I already ran far more than he prescribed for
health maintenance. I’d never run purely for fitness.
As results came in from the first generation of
aerobic exercisers, Cooper modified his prescription. He had implied early on that
if some training was good, more would be better.
After seeing an “overwhelming” number of injuries
and burnouts in higher-mileage runners, he recommended running no more than
three miles a day and five days a week. He made the now-famous statement, “If
you run more than 15 miles per week, you are running for something other than
fitness.”
At the time, I and most others I knew ran for
reasons other than fitness – or at least in
addition to it. We trained to race or to settle our nerves. Our running was
just getting started at the point where Dr. Cooper asked us to stop.

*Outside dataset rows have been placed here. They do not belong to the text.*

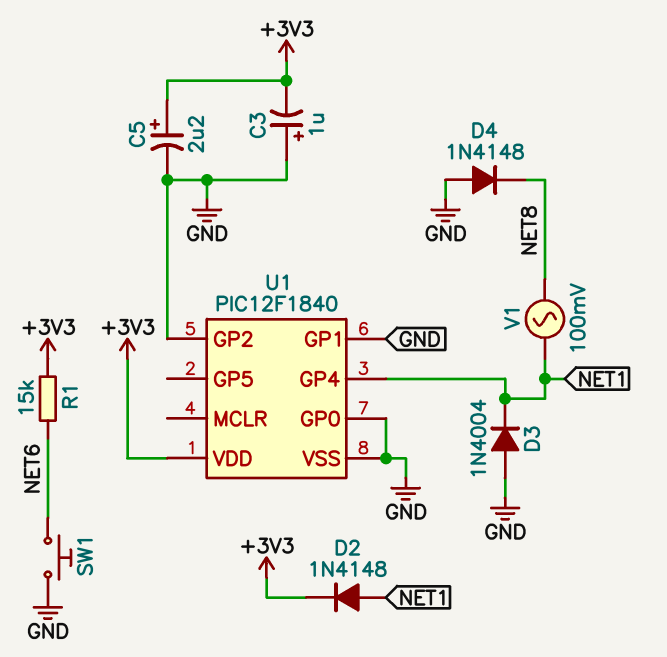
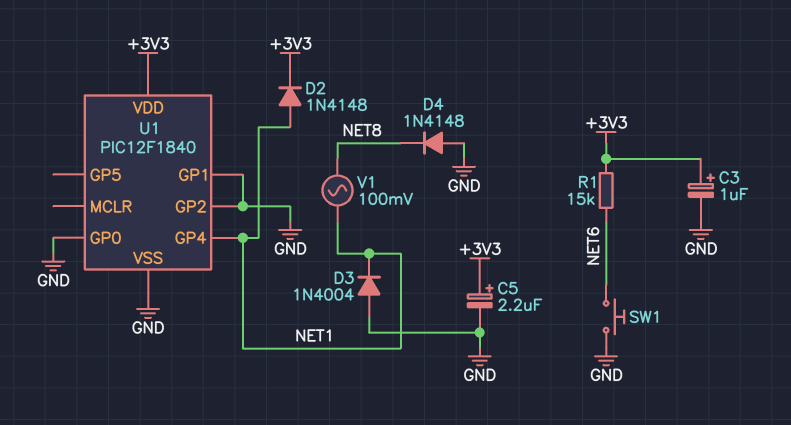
C3: 1uF (plus GND, minus +3V3) -> 1uF (plus +3V3, minus GND)

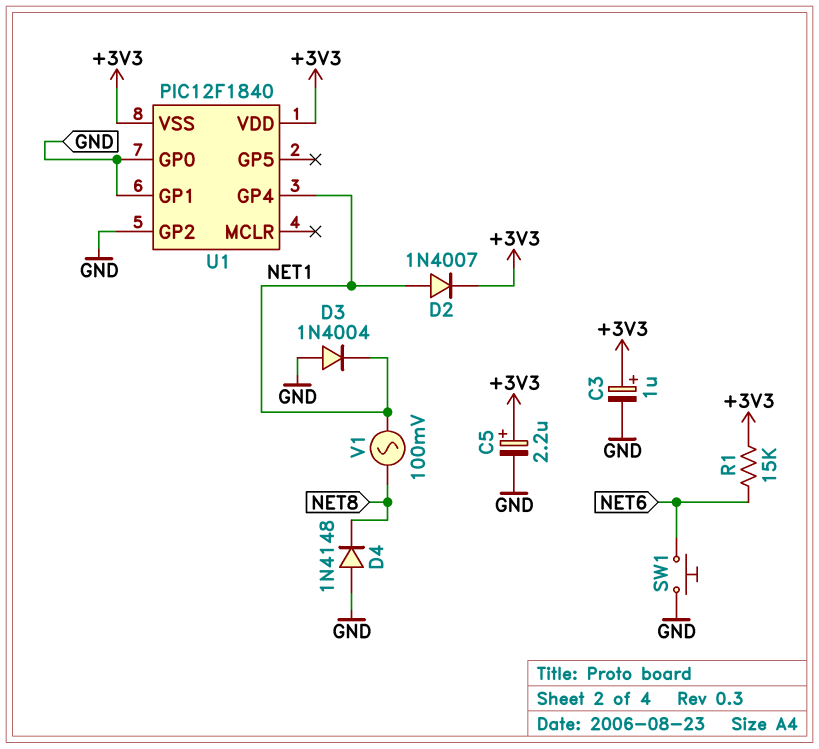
D2: diode 1N4148 (A NET1, K +3V3) -> diode 1N4007 (A NET1, K +3V3)
U1 pin VSS: GND -> +3V3

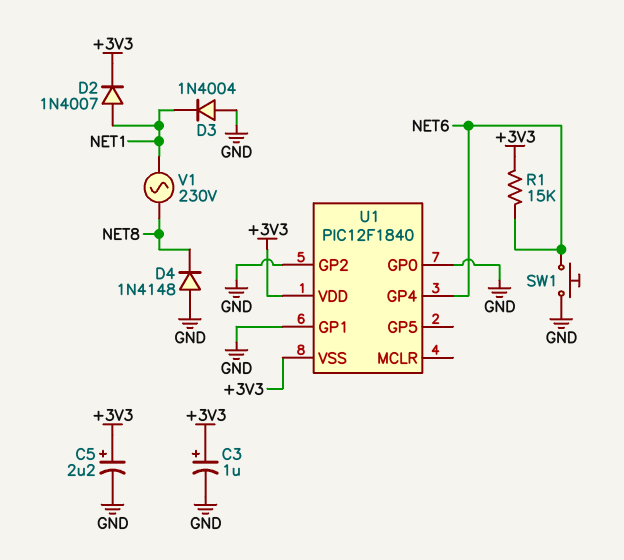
U1 pin GP4: NET1 -> NET6
V1: AC 100mV (NET1, NET8) -> AC 230V (NET1, NET8)

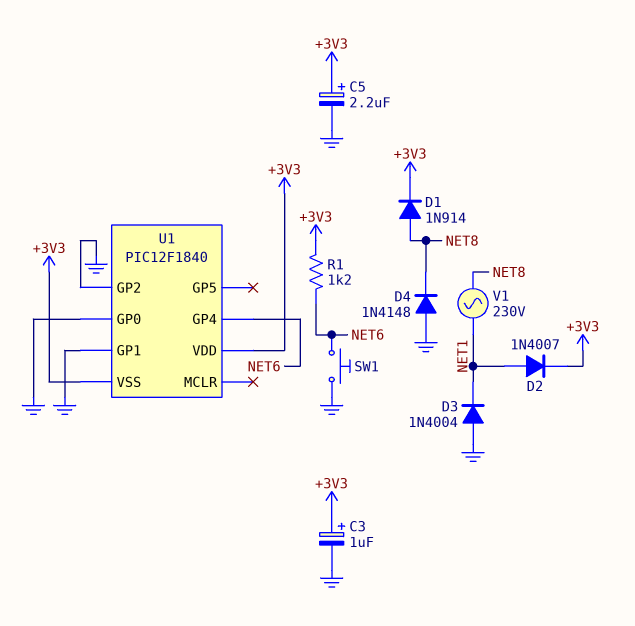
D1: none -> diode 1N914 (A NET8, K +3V3)
R1: 15k (+3V3, NET6) -> 1.2k (+3V3, NET6)

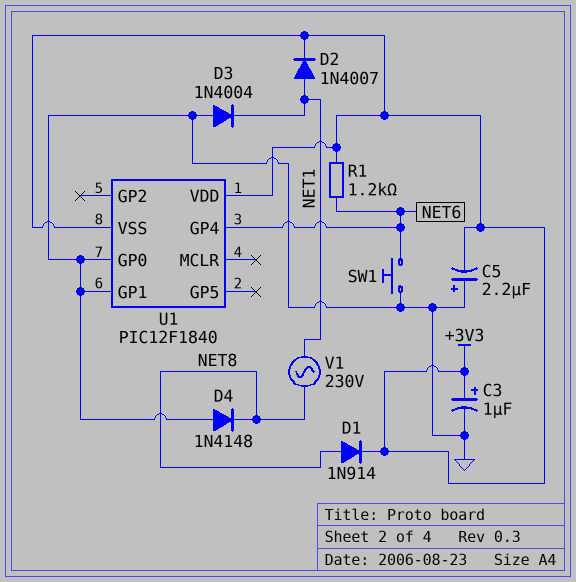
C5: 2.2uF (plus +3V3, minus GND) -> 2.2uF (plus GND, minus +3V3)
U1 pin GP2: GND -> none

Years after he’d made his fitness statement and I’d
first denied its personal merit, we met at the Fitness Fest in Shreveport,
Louisiana. “I’ve finally caught up with you,” I told him. “You were right after
all.”
Cooper looked puzzled at my words. So I clarified:
“I now run a half-hour, covering little more than
three miles, five days a week. I hold down the pace, do some stretching and
wear sensible shoes.”
Cooper smiled, then said, “I’m in my 28th
year of running. I’ve run more than 23,000 miles and have no muscular-skeletal
problems.”
He always follows his own prescription. I cheat on
it once a week by going farther or faster than he thinks wise. That big day
keeps me happy, if not healthy.
With this one big exception, we’re finally running
almost in step. Now we both run cautiously five days a week, though for
different reasons: Cooper to stay in shape, I to rebuild and relax between big
efforts.
I still don’t run for fitness – and make no claim
to being totally fit. The Shreveport event offered a dozen physical tests, and
two of them scored me as “poor” – in muscular strength (of the arms) and
flexibility (of the hamstrings).
These results drew laughs when announced at a talk
that night. The muscular deficiencies cause no obvious health problems. But I
wasn’t laughing at another score, this one a cholesterol reading.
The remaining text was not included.